• Into The Magic

225 29 4
                                    

    Medya: Jessica & Mattheo

   Umarım beğenirsiniz, hatalarım olursa belirtmeniz beni mutlu eder,

  Müzik ile okumanızı tavsiye ederim.

İyi okumalar...

________________🥀
    Lumos !
_______________

________________🥀           Lumos ! _______________

Oops! Bu görüntü içerik kurallarımıza uymuyor. Yayımlamaya devam etmek için görüntüyü kaldırmayı ya da başka bir görüntü yüklemeyi deneyin.


  Sonbahar döneminin tatlı esintisi vardı havada. Rüzgar uğultular oluşturarak kulaklarda ıslık çalıyor, güneş soğumaya başlayan havanın ısı kaynağı olarak ılıklaştırıyordu. Büyücüler, Londra King's Cross istasyonunda yeni bir Hogwarts yılına adımlarını atmak için toplanmış, muggle'lar bir şeyden habersiz kendi işlerinde koşuşturuyorlardı.

    Jessica, kırmızı ceketinin cebine, banyo yaparken çıkardığı kolyesine uzandı. Evden çıkarken takmak için zamanı olmamıştı, ailesi hızla geç kaldıklarını iddia ederek koşuşturmuş, sonuç olarak yarım saat önce gelmişlerdi. Helena ve Justin, anne ve babası, birer büyücüydü, fakat kendi aksine sapsarı saçları olan annesi, muggle doğumluydu.
    "Jess!"
Genç kız, parmakları arasında duran, ucunda küçük bir lotus çiçeği olan kolyeyi ilerlettiği adımları arasında boynuna takmış ve duyduğu ses ile okyanusun sert esintisini barındıran soğuk gri gözlerini kaldırarak arkadaşına kondurmuştu.

"Vic!"
Giydiği topuklu botları üzerinde, taşıdığı eşyalarını umursamadan koşarak Victoria'nın boynuna atladı.
"Merlin'in sakalı aşkına! Çok özledim seni!"
"Bende öyle!"
İki kızın sıcak gülüşleri bulundukları istasyonda duyulmuştu. Hafif sallanmaları ve dönmeyeleri ile birlikte duyulan ses ile ayrıldılar.
"Hadi kızlar, yer bulamayacaksınız sonra."
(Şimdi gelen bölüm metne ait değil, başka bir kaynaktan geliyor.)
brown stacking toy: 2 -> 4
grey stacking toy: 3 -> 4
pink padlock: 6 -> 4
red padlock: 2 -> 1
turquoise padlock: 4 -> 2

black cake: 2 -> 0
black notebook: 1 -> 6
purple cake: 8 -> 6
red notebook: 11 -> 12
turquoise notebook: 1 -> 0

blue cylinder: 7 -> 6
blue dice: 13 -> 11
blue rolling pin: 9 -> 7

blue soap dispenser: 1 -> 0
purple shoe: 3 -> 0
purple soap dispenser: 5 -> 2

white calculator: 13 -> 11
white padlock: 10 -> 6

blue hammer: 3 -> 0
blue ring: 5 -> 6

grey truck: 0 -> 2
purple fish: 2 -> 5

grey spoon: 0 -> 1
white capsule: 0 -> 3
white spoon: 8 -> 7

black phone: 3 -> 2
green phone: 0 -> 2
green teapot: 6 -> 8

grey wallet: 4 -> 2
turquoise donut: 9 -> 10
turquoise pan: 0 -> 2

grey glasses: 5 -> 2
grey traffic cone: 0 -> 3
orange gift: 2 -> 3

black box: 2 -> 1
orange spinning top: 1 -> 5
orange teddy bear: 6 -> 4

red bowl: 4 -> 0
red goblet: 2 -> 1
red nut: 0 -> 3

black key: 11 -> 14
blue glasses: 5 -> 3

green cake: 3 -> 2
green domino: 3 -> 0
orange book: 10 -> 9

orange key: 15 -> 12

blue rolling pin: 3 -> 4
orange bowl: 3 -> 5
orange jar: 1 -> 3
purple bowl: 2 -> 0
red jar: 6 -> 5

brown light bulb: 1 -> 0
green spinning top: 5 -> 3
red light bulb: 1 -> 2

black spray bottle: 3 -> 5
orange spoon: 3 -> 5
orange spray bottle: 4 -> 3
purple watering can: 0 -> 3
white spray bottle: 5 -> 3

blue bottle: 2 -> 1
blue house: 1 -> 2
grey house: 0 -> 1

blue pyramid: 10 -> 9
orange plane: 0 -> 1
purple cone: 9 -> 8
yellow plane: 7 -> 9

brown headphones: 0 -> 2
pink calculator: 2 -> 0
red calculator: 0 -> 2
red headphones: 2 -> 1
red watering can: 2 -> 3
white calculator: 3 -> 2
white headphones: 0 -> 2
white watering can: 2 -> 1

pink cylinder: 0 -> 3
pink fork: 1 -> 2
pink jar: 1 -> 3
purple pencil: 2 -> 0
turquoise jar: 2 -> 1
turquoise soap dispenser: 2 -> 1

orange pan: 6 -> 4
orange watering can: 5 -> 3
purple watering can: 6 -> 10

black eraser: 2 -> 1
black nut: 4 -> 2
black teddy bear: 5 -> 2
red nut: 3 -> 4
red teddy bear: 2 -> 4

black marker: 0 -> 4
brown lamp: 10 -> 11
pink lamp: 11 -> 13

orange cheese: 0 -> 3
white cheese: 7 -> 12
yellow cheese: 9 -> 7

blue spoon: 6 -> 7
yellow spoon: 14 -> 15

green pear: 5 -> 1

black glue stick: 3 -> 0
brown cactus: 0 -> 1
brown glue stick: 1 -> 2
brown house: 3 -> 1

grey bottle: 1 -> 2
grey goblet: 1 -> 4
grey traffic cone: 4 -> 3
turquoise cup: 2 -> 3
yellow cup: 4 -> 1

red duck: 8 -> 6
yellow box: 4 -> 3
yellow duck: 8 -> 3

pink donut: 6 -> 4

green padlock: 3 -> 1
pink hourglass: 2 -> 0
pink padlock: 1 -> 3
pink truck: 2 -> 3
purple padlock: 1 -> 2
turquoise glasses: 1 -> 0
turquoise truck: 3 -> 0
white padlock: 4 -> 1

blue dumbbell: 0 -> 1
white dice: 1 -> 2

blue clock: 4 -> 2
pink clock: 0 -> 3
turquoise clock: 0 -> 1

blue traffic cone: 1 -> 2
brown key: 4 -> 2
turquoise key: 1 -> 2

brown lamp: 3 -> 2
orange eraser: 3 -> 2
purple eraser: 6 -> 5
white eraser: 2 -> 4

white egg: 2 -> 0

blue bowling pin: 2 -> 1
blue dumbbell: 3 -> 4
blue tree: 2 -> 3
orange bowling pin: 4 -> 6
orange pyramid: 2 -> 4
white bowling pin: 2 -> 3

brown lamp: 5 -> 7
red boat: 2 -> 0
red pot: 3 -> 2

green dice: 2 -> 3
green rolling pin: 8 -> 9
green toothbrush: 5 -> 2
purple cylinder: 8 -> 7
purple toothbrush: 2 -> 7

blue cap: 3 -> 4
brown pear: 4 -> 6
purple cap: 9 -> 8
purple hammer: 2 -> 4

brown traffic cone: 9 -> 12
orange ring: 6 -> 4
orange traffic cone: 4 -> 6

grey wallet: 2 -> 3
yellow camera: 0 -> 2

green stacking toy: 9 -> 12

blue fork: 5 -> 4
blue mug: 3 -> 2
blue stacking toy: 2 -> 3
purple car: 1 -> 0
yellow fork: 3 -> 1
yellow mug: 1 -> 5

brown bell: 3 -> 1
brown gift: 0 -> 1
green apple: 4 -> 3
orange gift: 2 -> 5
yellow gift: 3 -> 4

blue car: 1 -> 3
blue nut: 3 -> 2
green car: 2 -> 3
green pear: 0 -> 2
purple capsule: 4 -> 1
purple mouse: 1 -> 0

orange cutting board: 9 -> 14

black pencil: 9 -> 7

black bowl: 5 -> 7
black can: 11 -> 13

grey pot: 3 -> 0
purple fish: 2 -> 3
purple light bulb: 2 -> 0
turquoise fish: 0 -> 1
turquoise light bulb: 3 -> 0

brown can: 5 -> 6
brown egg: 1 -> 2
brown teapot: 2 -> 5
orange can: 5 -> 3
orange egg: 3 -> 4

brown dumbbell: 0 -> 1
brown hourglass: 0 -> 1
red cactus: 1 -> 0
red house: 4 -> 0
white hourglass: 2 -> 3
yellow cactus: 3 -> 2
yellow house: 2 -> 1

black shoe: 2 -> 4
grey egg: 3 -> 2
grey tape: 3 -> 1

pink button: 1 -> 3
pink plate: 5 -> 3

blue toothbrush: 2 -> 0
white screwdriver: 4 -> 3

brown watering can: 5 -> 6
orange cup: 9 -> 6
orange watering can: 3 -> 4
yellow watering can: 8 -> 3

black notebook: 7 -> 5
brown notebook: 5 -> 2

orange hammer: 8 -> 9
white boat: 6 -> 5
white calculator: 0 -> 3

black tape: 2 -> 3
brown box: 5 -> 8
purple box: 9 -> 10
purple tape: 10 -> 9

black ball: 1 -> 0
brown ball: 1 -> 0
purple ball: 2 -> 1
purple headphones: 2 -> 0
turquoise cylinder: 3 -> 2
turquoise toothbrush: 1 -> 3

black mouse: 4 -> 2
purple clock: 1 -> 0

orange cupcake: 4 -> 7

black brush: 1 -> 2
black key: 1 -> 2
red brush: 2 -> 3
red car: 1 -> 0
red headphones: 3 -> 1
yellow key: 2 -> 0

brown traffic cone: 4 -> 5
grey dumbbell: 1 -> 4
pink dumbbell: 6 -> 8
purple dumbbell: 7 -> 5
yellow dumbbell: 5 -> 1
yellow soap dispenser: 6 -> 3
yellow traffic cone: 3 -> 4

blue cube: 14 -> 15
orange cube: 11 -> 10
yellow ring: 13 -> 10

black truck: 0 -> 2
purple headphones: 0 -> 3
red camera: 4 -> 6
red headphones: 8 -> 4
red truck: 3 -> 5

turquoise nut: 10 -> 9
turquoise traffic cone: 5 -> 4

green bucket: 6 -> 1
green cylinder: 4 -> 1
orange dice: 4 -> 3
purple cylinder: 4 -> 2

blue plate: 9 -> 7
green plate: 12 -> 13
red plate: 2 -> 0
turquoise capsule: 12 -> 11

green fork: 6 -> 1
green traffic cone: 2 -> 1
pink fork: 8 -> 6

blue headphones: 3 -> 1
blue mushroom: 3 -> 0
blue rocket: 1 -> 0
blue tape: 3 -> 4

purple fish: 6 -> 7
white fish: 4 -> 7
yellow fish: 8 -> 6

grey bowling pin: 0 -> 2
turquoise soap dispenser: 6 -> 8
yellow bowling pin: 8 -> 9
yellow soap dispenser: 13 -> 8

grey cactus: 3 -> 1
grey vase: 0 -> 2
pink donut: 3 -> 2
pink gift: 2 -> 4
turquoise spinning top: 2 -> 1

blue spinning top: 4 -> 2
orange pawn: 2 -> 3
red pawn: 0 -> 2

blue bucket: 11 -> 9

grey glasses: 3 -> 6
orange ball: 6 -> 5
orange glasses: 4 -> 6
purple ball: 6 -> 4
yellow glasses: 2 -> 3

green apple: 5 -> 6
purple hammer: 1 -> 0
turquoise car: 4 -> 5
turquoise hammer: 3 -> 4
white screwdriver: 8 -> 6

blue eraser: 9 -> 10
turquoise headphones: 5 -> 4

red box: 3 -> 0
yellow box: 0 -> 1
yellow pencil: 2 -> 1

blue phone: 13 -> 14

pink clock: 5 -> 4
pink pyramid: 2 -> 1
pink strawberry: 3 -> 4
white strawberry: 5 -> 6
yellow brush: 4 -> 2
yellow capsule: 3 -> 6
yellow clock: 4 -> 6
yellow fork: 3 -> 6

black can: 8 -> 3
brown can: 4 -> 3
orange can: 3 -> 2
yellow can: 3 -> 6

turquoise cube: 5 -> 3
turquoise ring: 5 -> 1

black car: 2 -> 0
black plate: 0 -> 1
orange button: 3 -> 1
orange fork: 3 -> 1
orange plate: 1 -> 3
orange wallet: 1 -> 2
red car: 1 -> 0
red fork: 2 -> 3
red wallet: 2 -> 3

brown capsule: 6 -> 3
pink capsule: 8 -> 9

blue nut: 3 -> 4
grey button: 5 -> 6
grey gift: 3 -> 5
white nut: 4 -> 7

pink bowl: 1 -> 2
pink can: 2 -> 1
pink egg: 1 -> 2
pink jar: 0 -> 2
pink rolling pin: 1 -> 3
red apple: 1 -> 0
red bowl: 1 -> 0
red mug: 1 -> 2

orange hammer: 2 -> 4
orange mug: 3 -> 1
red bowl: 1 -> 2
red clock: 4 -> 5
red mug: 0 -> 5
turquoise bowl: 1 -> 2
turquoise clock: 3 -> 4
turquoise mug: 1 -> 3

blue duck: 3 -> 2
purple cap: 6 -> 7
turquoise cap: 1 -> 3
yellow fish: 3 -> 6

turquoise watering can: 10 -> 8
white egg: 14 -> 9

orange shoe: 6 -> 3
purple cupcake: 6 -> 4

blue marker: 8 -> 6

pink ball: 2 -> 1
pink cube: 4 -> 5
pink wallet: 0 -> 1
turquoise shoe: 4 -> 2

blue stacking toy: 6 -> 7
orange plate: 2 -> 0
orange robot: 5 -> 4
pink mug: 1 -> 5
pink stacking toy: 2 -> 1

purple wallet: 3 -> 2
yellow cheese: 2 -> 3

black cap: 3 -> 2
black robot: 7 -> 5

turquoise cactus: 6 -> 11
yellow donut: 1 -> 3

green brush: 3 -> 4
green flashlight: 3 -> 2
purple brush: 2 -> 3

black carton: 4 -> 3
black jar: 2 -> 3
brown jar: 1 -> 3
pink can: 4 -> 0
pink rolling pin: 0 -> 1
Jessica, eşyalarını babasının elinden alarak kendi sürüklemeye devam ederken, Victoria da yanında ilerliyordu.
"Yazın nasıl geçti?"
"Zalimce... senin?"
Victoria, arkadaşının dediğine kaşlarını çatarak gülmüş ve geldikleri duvara gözlerini gezdirmişti.

"Mükemmel."
Genç kızın adımları hızlandığında, iki platform arası duvardan koşarak geçişini yapmıştı. Jessica, mavilerini 9-10 platform yazısında gezdirmiş ve arkadaşı gibi koşar adımlarla ilerlemişti. İçinden geçtiği alanda saniyelik sessizlik yaşayan kulakları tekrar gürültüler ile buluşmuştu.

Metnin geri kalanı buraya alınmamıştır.